Ils récupérèrent trois chevaux, de belles bêtes, ainsi que leur équipement de monte et du fourrage. Ensuite ils chargèrent leurs nouvelles montures avec le butin amassé. Lorsque ce fut fait, Corso s'approcha des templiers. Ils sont déjà révoltés de toute façon. « Bon, si vous preniez les devants ?

-Qu'y a-t-il encore ? » demanda Lyren.

Mais l'éclat dans le regard d'Artemus disait qu'il avait compris. Néanmoins, le nosferatu s'expliqua : « Nous avons ici des cadavres frais. Vous n'êtes pas sans savoir que je dois me nourrir, de temps à autres. Je propose de ne pas gâcher, qu'en dites-vous ? Vous voulez assister à ça ?

-Non, bien sûr », répondit le Vieux Lion. Il soupira. « Faites donc, puisqu'ils sont déjà morts. Vous nous rattraperez. »

Les templiers et la Rose de Fer s'éloignèrent, dissimulant plus ou moins bien leur dégoût. Mais dans les yeux du Cassim couvait une franche hostilité. Corso lui offrit un sourire carnassier. Va, et fais des cauchemars...

Le vampire fit face au champ de bataille et se choisit un servant pas trop abîmé, encore tiède. Il se pencha, découvrit sa gorge et y planta les crocs. À mesure qu'il buvait, il se sentait vivifié et la douleur de ses blessures refluait. Ses sens se réaffûtaient, son corps gagnait en force, une véritable cure. Corso se nourrit avec avidité et fit taire son appétit.

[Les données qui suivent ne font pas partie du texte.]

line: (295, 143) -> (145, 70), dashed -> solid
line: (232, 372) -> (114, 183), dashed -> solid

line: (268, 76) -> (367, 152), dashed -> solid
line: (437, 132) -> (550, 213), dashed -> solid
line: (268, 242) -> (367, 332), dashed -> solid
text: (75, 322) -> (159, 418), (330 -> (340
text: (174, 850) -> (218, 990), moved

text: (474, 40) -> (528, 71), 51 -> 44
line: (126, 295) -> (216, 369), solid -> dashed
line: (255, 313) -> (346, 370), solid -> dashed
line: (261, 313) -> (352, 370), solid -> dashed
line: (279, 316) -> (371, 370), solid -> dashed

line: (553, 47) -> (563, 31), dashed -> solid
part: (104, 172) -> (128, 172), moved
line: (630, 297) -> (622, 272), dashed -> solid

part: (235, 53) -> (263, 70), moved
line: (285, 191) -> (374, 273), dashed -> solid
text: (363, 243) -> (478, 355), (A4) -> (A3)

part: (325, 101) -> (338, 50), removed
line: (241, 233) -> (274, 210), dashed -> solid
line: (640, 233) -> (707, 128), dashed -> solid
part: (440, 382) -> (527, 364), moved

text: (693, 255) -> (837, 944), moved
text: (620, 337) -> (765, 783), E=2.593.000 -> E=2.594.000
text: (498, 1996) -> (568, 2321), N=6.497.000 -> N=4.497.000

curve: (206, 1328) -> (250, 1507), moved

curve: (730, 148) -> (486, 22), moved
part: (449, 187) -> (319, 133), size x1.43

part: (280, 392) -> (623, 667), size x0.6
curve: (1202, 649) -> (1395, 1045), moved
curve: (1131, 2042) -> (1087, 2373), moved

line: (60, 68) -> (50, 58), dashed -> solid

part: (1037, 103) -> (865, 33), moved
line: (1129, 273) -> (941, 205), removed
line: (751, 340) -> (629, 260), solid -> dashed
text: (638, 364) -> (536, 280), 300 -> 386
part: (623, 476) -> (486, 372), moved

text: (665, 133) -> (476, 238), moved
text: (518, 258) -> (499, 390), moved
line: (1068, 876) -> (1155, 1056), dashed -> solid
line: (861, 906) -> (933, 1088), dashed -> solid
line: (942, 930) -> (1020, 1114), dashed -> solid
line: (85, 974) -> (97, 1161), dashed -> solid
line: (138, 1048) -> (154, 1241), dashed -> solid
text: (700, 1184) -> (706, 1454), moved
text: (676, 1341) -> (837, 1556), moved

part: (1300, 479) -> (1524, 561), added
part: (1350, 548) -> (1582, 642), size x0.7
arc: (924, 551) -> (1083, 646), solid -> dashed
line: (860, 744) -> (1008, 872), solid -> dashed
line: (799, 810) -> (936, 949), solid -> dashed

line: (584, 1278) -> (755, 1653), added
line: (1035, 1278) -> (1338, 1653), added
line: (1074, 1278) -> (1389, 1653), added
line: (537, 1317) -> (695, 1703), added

Tout à coup, il perçut du bruit et des conversations en provenance de l'extérieur. Il lâcha le corps, qui retomba mollement, et se dirigea vers l'extérieur. Ses compagnons ne s'étaient guère éloignés, ils n'en étaient qu'à la lisière des bois.

Une voix qu'il ne reconnaissait pas, jeune et fraîche, s'éleva. « Je vous en prie, messires, protégez-moi. Quelque chose rôde par ici et en veut à ma personne.

-D'où venez-vous, ma demoiselle ? demanda Artemus. Que faites-vous ici en pleine nuit ?

-Oh, je vous en prie, protégez-moi... Ils s'en sont pris à ma famille. Tout le monde est mort. J'ai été contrainte de fuir...

-Allons, venez ma chérie, dit Estrella d'une voix compatissante. Vous ne craignez plus rien. Vous nous expliquerez tout ça lorsque nous serons arrivés au camp. »

Lorsqu'il les rejoignit, Corso découvrit enfin la demoiselle. Une blondinette au regard clair, vêtue d'une robe de laine et d'un manteau à capuche. L'image même de la jeune vierge effarouchée. Elle devait avoir une quinzaine d'années... en apparence.

« Ne vous y fiez pas, déclara-t-il. C'est une des leurs, n'est-ce pas Marie ? » Médusée, elle l'observa et le reconnut d'emblée. Il put lire de l'effroi dans ses yeux turquoise. « Elle devait fureter, peut-être surveiller les environs de la ferme. Ou se nourrir... en tout cas, voilà une belle prise. »

Marie profita du moment de stupeur pour détaler vers le cœur des bois. Ni une ni deux, l'Alycan se lança à sa poursuite. Il s'enfonça dans les ténèbres familières. Ses sens étaient en alerte. À pleine vitesse, il bondissait au-dessus des souches et des ronciers. Elle était rapide, la petite demoiselle, mais elle avait des jambes plus courtes, une robe et puis, un Draken ne battait pas un Alycan à ce petit jeu.

À l'instant où il bondit dans son dos, elle pivota et brandit une dague effilée. De la main gauche, Corso referma une poigne d'acier sur son bras si fin. De la droite, il lui administra une bonne taloche. Marie cracha un filet de sang, mais ne perdit rien de sa combativité. Déchaînée, furieuse, elle rua et poussa un cri strident. Nouvelle claque du revers de la main, sans plus d'effet. Elle se débattait comme une diablesse.

« Suffit ! gronda Corso. Lâche donc ton poignard. Si tu persistes à lutter, je te casse le poignet.

-Tu vas crever ! Sale impur ! Traître ! »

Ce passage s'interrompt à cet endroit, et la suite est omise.